Desde el pasado jueves empezaron a regir en Panamá nuevas medidas migratorias referentes a los trámites y requisitos para la renovación de los permisos provisionales y para optar por la residencia permanente, aplicable a los extranjeros que obtuvieron sus permisos provisionales dentro del programa de “Regularización Migratoria Extraordinaria (Crisol de Razas)” o el procedimiento de regulación migratorio general.
Las nuevas disposiciones entraron en vigencia tras la publicación en Gaceta Oficial del Decreto 235 del 15 de septiembre. Este deroga el Decreto 249 de junio de 2019 y todas los decretos desde el 2015 referente a este tema.
Sustenta el documento que se busca estabilidad jurídica para aquellos extranjeros que, en atención a las disposiciones que estuvieron vigentes, mantienen residencia permanente en el país. Además, se busca procurar un procedimiento formal en el que el Estado pueda verificar si cumplen lo que dictan las leyes.
Entre los cambios figura el aumento en los costos de la renovación del carné migratorio.
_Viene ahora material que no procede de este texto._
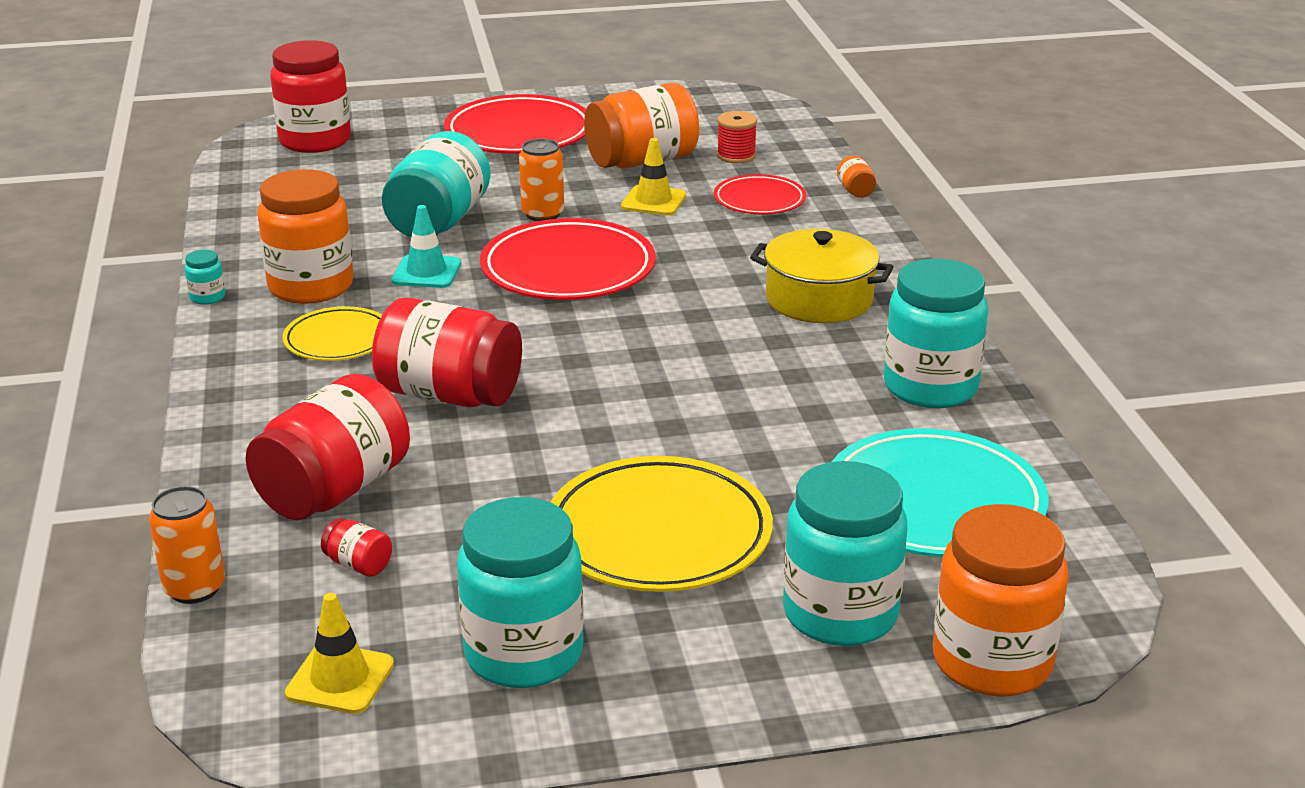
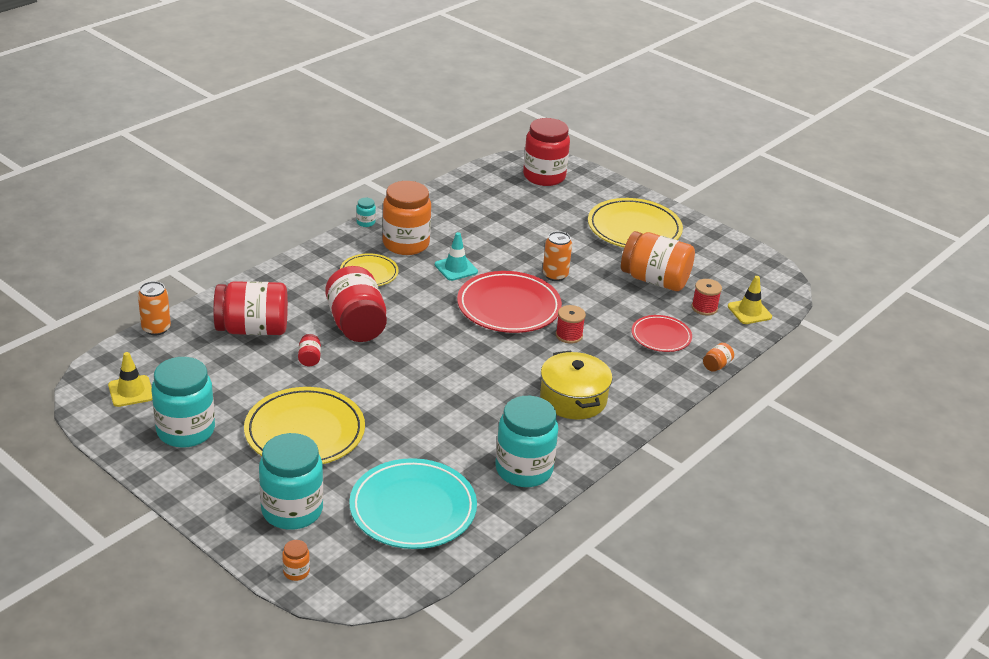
camera: 50 degrees right, 5 degrees up
(358, 565) = (207, 360): red jar -> red jar (309, 358)
(438, 222) = (508, 249): turquoise jar -> none
(519, 133) = (634, 229): red plate -> yellow plate
(653, 201) = (613, 303): yellow traffic cone -> yellow traffic cone (749, 312)
(683, 253) = (569, 335): none -> red spool
(992, 662) = (296, 572): orange jar -> orange jar, size x0.41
El carné con vigencia de dos a seis años, que antes costaba $517, ahora estará en $1,350. Mientras que la renovación de residencia permanente, que estaba en $1,017, ahora costará $1,850.
Rafael Rodríguez, de la Asociación de Residentes Naturalizados de Panamá, dijo que esta decisión llega en momentos en que muchos extranjeros han perdido sus trabajos o fuentes de ingresos debido a la crisis originada por la pandemia.
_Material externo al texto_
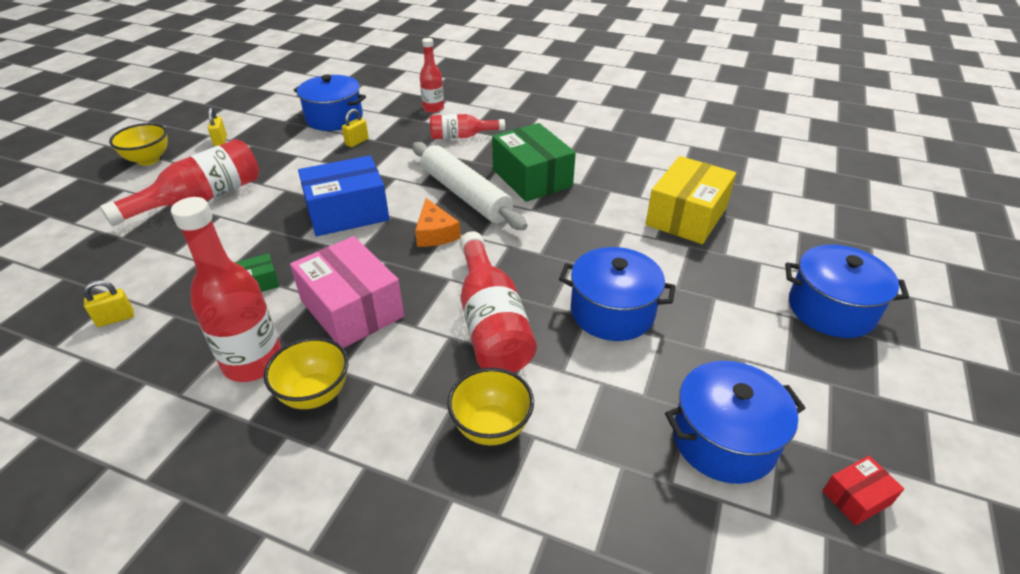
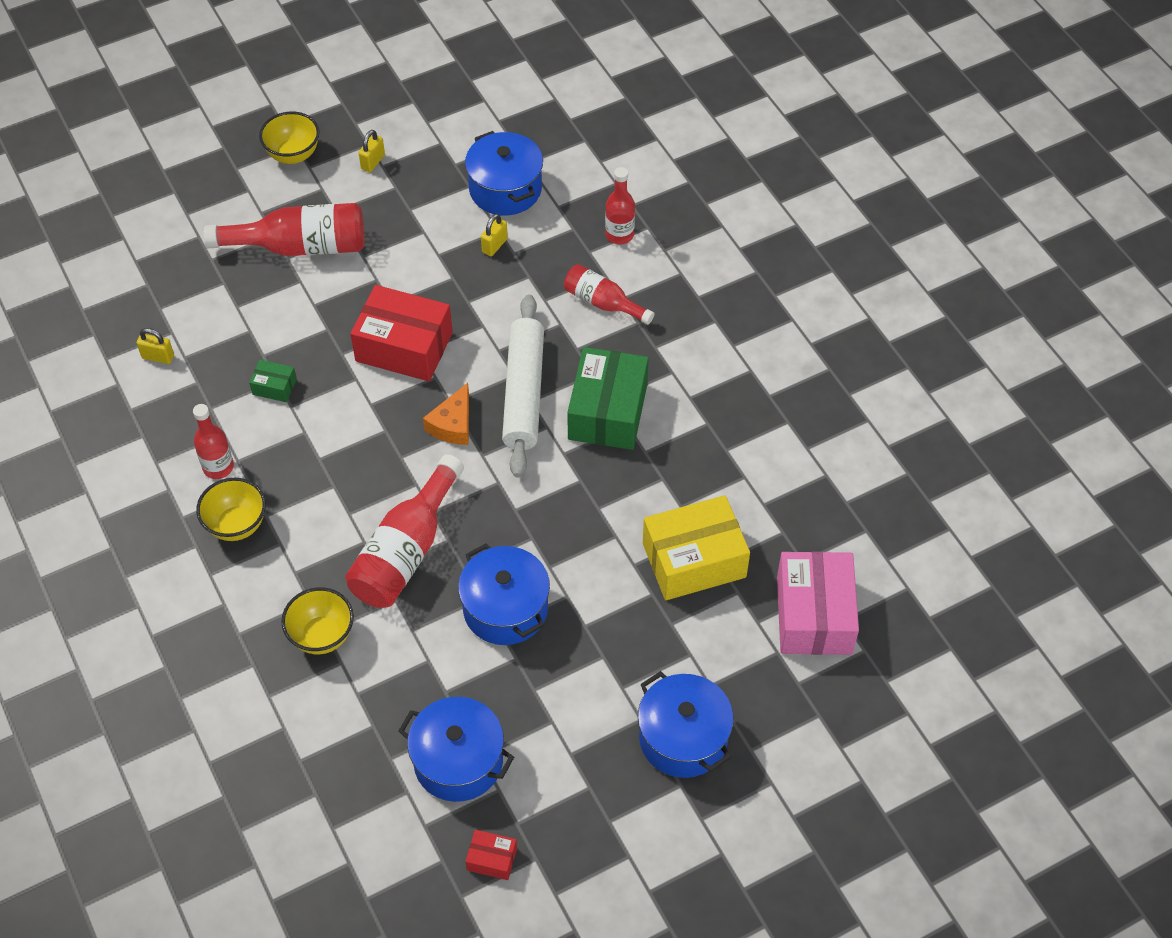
camera: 40 degrees right, 15 degrees up
(253, 362) = (218, 467): red bottle -> red bottle, size x0.60
(347, 212) = (404, 347): blue box -> red box
(352, 308) = (320, 463): pink box -> pink box (814, 615)
(357, 142) = (494, 245): yellow padlock -> yellow padlock turned 45 degrees counterclockwise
Solicitó a la directora de el Servicio Nacional de Migración, Samira Gozaine, que posponga la entrada en vigencia de las nuevas medidas hasta el 1 de enero 2022, ya que, de lo contrario, muchos tendrán que salir de Panamá.
A principios de este año, el Gobierno reformó el Decreto 249 para equiparar el costo del carné de la permanencia definitiva a los venezolanos en $1,017, igual que al resto de los extranjeros.